AKNinth Circuit Chief Judge Alex Kozinski, in his personal capacity and not speaking for the Court in any way, has written the Foreword for Licensed to Lie. Here’s a tidbit:

“While no one openly disputes the validity of the Brady rule, many prosecutors see it as a thorn in their sides—an obstacle to overcome rather than a welcome responsibility to be scrupulously observed. . . While there are certainly many honest and fair-minded prosecutors, a disturbing number fail to disclose exculpatory evidence to the defense.  Some prosecutors affirmatively and knowingly conceal it. . . .

Sanctions against prosecutors who violate Brady are practically unheard-of and professional discipline is non-existent.  As a consequence, there is, as I’ve said elsewhere, ‘an epidemic of Brady violations abroad in the land.’

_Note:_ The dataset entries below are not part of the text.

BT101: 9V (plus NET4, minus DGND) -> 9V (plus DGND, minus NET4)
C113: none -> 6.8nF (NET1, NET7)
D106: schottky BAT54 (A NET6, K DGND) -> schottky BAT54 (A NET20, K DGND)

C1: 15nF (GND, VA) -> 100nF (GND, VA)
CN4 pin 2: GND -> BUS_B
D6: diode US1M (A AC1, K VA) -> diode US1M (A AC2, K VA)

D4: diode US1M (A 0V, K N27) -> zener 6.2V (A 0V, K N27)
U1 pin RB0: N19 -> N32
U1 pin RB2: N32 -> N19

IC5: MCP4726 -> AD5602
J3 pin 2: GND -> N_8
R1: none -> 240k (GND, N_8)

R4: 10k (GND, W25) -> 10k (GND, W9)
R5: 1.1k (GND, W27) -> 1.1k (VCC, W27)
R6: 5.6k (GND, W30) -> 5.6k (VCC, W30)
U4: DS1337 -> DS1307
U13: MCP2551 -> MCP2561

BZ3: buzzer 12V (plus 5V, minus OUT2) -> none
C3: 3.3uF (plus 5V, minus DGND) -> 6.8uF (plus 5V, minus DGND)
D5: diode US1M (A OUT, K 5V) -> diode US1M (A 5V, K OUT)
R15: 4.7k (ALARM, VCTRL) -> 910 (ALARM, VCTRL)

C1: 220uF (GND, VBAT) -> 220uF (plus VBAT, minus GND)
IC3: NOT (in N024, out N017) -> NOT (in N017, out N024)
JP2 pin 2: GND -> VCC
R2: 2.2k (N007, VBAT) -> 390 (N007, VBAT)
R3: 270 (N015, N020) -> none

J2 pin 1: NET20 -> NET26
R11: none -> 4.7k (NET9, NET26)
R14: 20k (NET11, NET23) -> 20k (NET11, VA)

The author of this book is a former prosecutor turned private practitioner who represented a defendant in one of the high-profile cases discussed in the pages that follow.  She was called in by the defense team after the client had been convicted.  As she describes her first meeting with the client and his lawyers,  they were ‘[t]raumatized, exhausted, wrung out, meek, and broken’ as a result of what had been a brutal trial.  ‘I seemed to have more testosterone than all of them put together,’ she quips.  In truth, Sidney Powell has more testosterone than pretty much any roomful of lawyers, be they men or women.  Writing a book like this more than proves it.  Not only does she take on, by name, prosecutors and former prosecutors who continue to serve in powerful and responsible positions, she is also relentless in criticizing judges before whom she has practiced for years.  Few lawyers have the stones to do this.

 [T]his book should serve as the beginning of a serious conversation about whether our criminal justice system continues to live up to its vaunted reputation.  As citizens of a free society, we all have an important stake in making sure that it does.”